Injury-international Journal of The Care of The Injured | 1995
J.A. Johnson; A. Berkshire; Ross Leighton; Michael Gross; D.G. Chess; David Petrie
We measured femoral intramedullary pressures and applied axial thrust force generated in vitro during reaming with the AO and Zimmer systems. Six pairs of cadaver femora were instrumented with pressure taps midshaft and in the distal diaphysis, a load cell distally to measure force, and a displacement transducer to monitor reamer position. Following initial hand reaming, intramedullary power reaming was conducted utilizing a 9-mm reamer initially, with subsequent increases in steps of 0.5 mm.
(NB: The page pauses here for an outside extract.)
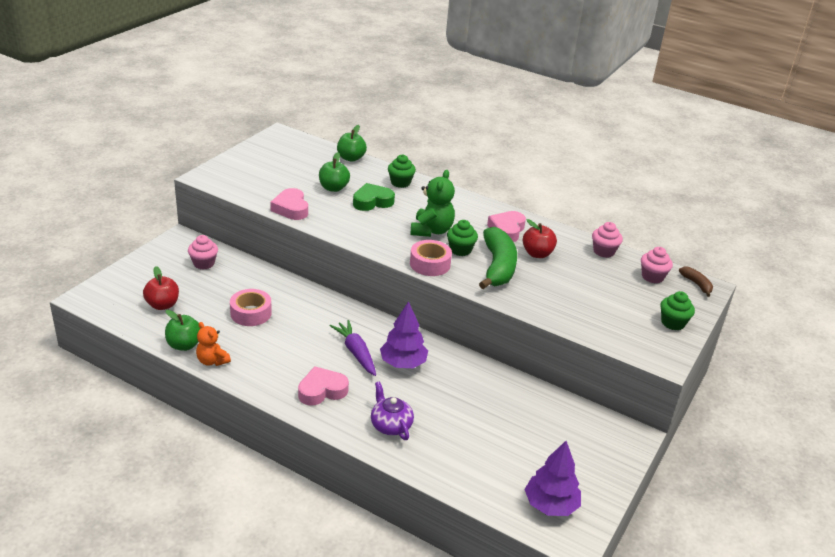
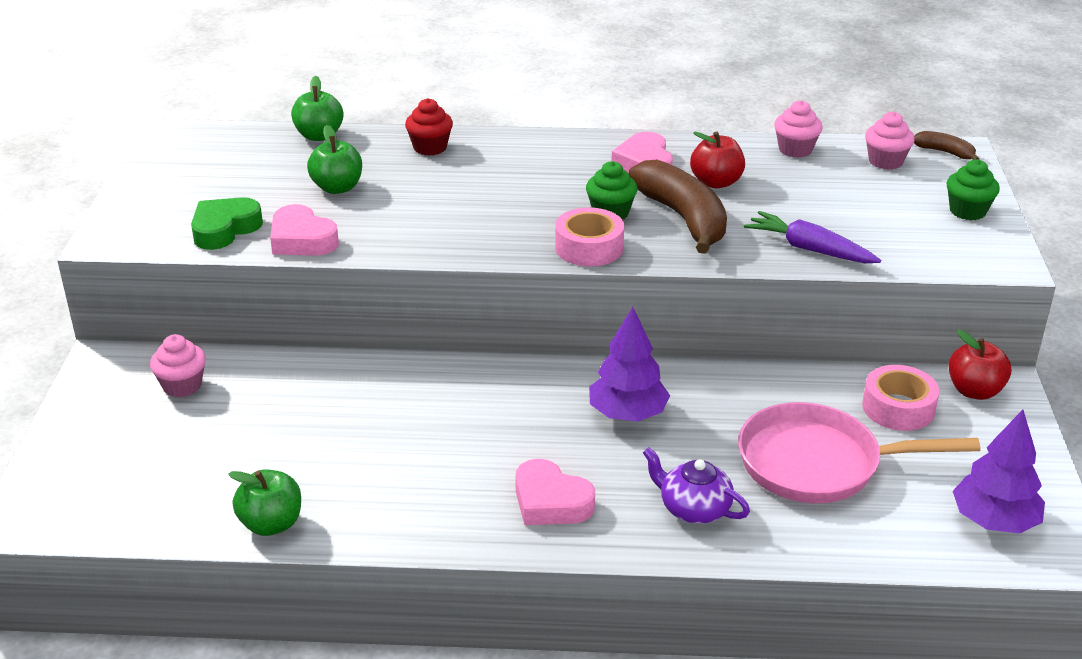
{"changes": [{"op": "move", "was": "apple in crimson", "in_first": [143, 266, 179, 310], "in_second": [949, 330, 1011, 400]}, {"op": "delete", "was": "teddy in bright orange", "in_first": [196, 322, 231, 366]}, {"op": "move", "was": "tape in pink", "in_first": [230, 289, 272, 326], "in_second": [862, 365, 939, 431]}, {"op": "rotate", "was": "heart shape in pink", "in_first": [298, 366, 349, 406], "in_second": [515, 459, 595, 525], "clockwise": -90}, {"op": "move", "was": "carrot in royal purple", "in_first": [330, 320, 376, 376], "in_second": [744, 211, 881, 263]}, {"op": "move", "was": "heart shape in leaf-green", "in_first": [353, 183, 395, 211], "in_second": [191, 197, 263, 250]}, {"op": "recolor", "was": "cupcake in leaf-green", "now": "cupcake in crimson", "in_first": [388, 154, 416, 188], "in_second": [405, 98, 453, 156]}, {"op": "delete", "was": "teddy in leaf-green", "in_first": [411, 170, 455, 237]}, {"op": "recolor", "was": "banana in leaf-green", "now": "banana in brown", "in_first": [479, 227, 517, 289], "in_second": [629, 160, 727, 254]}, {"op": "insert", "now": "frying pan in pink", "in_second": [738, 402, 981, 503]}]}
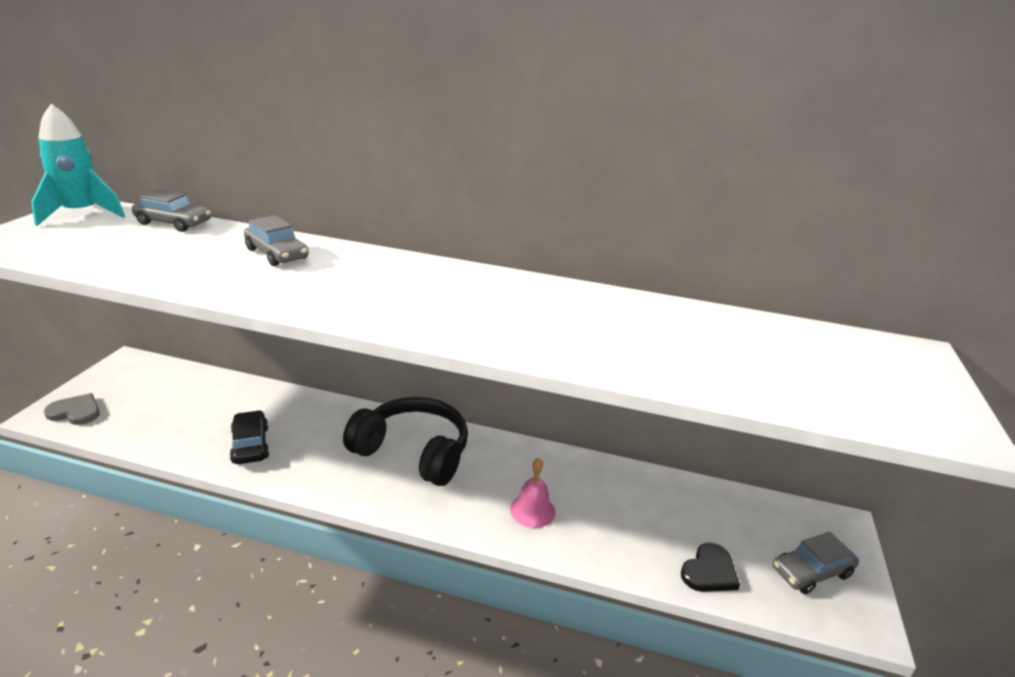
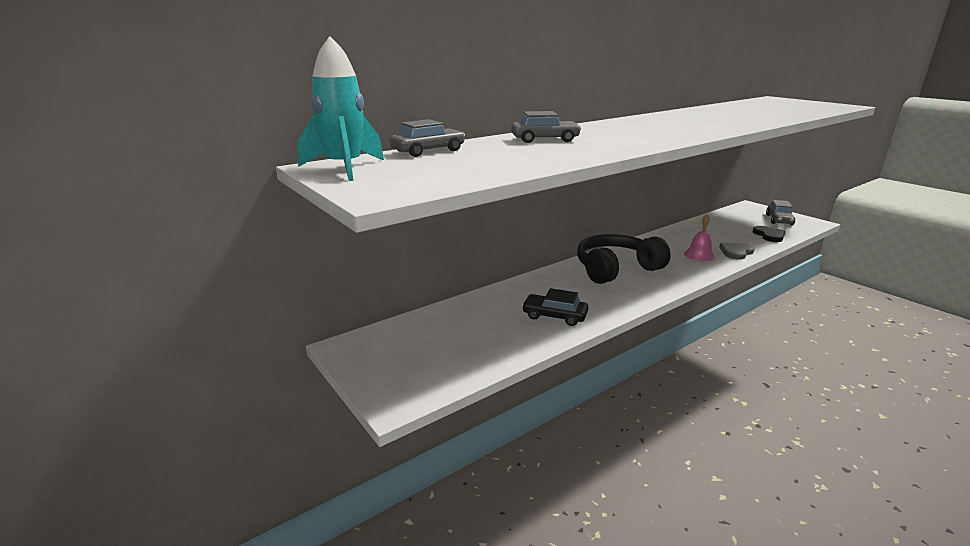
{"changes": [{"op": "move", "was": "heart shape in gray", "in_first": [44, 393, 100, 425], "in_second": [719, 243, 755, 260]}]}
All femora were maintained at 37 degrees C and albumin was used to maintain a fluid-filled canal. The highest pressures consistently occurred during initial power reaming, with peak pressures ranging from 270 to 1500 mmHg amongst femora with the AO system. No significant differences were found in the peak pressures generated for the two systems (P = 0.10). The pressure measurements at the two locations in the femur were consistently similar, indicating that pressures are continuous throughout this aspect of the femur. The pressures were not correlated with instantaneous applied axial thrust (R2 = 0.191), and this could be attributed chiefly to the additional friction force of cutting. While pressure generation in the medullary canal upon reaming is likely governed by the rate of clearance of canal content, this is a highly variable response produced by characteristics of the femur which are still not fully understood.